For two days, the Luna sailed through space, until on October 7, it disappeared behind the moon for 40 minutes. Onboard, the Luna boasted a camera, automatic film processor, and a scanner, and when it boomeranged back past Earth, it transmitted 17 photographs of the moon’s hidden face. In Moscow, the Soviets celebrated their latest space victory over America.
It had been two years since the Soviets launched Sputnik 1, the first manmade object in space. As it orbited over Kansas, Iowa, and New York, curious Americans tuned their car stereos to hear its electronic signal. People feared that if the Soviets could shoot probes around the Earth and Moon, they could easily drop a nuclear bomb onto Washington or Los Angeles. In response, the US built rockets and American children learned to cower under their school desks in atomic bomb drills.

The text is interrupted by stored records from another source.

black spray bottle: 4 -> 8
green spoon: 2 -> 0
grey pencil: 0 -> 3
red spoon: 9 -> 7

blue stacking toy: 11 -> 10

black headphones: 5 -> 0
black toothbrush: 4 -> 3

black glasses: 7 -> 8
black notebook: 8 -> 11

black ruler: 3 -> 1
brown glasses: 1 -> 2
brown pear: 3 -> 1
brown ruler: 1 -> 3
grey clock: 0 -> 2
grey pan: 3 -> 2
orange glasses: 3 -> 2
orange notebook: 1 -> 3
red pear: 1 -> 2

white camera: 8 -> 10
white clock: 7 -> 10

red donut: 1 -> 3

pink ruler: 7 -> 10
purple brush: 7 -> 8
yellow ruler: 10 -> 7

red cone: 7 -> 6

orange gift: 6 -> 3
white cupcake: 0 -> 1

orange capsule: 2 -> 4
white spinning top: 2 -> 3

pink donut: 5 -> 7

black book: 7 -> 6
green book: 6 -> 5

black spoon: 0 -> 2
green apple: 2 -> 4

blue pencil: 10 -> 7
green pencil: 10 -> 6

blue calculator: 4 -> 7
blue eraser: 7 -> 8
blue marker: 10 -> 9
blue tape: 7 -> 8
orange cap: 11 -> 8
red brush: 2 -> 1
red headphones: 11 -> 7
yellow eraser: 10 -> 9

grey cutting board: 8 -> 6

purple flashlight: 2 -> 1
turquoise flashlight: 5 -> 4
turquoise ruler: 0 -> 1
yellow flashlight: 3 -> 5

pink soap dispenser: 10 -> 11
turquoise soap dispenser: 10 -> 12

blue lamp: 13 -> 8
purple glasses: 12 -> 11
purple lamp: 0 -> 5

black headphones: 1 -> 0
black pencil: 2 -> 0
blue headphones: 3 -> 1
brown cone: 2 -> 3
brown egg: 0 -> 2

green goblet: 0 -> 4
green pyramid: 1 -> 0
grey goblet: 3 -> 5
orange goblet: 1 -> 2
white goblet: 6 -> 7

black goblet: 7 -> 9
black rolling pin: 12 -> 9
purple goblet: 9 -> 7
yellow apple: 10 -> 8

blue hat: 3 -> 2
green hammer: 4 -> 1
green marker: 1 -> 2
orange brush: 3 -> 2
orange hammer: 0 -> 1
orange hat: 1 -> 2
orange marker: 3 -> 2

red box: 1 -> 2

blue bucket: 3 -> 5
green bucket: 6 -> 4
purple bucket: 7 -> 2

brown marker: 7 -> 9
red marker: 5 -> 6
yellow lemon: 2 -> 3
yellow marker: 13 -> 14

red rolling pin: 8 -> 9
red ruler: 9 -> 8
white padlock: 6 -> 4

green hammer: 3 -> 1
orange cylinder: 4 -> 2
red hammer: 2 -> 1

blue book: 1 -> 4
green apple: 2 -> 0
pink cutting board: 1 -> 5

American newspapers suggested that the Luna was a hoax and called it, incorrectly, “Lunik,” like Sputnik. In response, the Russian news agency Tass released the Luna’s photographs, and a map of the moon’s far side with notes in Russian.
“President Eisenhower … he is in a panic,” Scott said, according to Silveti’s Tercer Milenio interview. Eisenhower had spent $110 million—nearly a billion in today’s dollars—trying to launch his own Sputnik, but was losing patience: the CIA’s CORONA program was a secret embarrassment. Seven rockets had failed, misfired, or tumbled into the Pacific ocean without even reaching orbit: meanwhile a Soviet astronaut was already in training to walk on the moon. The Luna spacecraft contained the secrets to the Soviet’s success, and, Scott said, there was an opportunity on the horizon to steal them.
The boastful Soviets had sent their Luna rockets on a world tour. At one exhibition in New York, American spies had confirmed that a Luna on display was legit. The CIA plotted to kidnap the spacecraft, loot it, and put it back without the Soviets knowing. But they dared not tamper with it on American soil.
Then the CIA learned that on November 21 the Soviet exhibition was headed to the Auditorio Nacional in Mexico City. An intercepted shipping manifest described “models of astronomic apparatus.” The dimensions of the crate matched the Luna rocket: 17 feet long and 8 feet wide. Jackpot. The CIA just needed several hours alone to disassemble, photograph, scrape the rocket for remnants of liquid fuel, and inspect the parts for factory markings that could give them intelligence on Soviet operations.
Silveti had reasons to turn down the assignment. According to his book, Secuestro (Hijack), published in Spanish with author Francisco Perea in 1987, Silveti’s wife was terminally ill. He now worked for the Presidential General Staff, and his brother Alberto was the private secretary to President Mateos. Political embarrassment would be a disaster, since the Mexican government tried to present itself as a friend to both the USSR and America. But in a way, Mexico City was the perfect place to steal a rocket the size of a school bus from beneath the noses of the Soviet secret police.
“I asked myself, What do I do? What do I do?” Silveti recalled when talking to Tercer Milenio.
He said he confided in the president’s chief of staff, José Gómez Huerta, who knotted his caterpillar eyebrows, and told him:
“You do it. Be very careful and keep me apprised of what you are doing. Go ahead.”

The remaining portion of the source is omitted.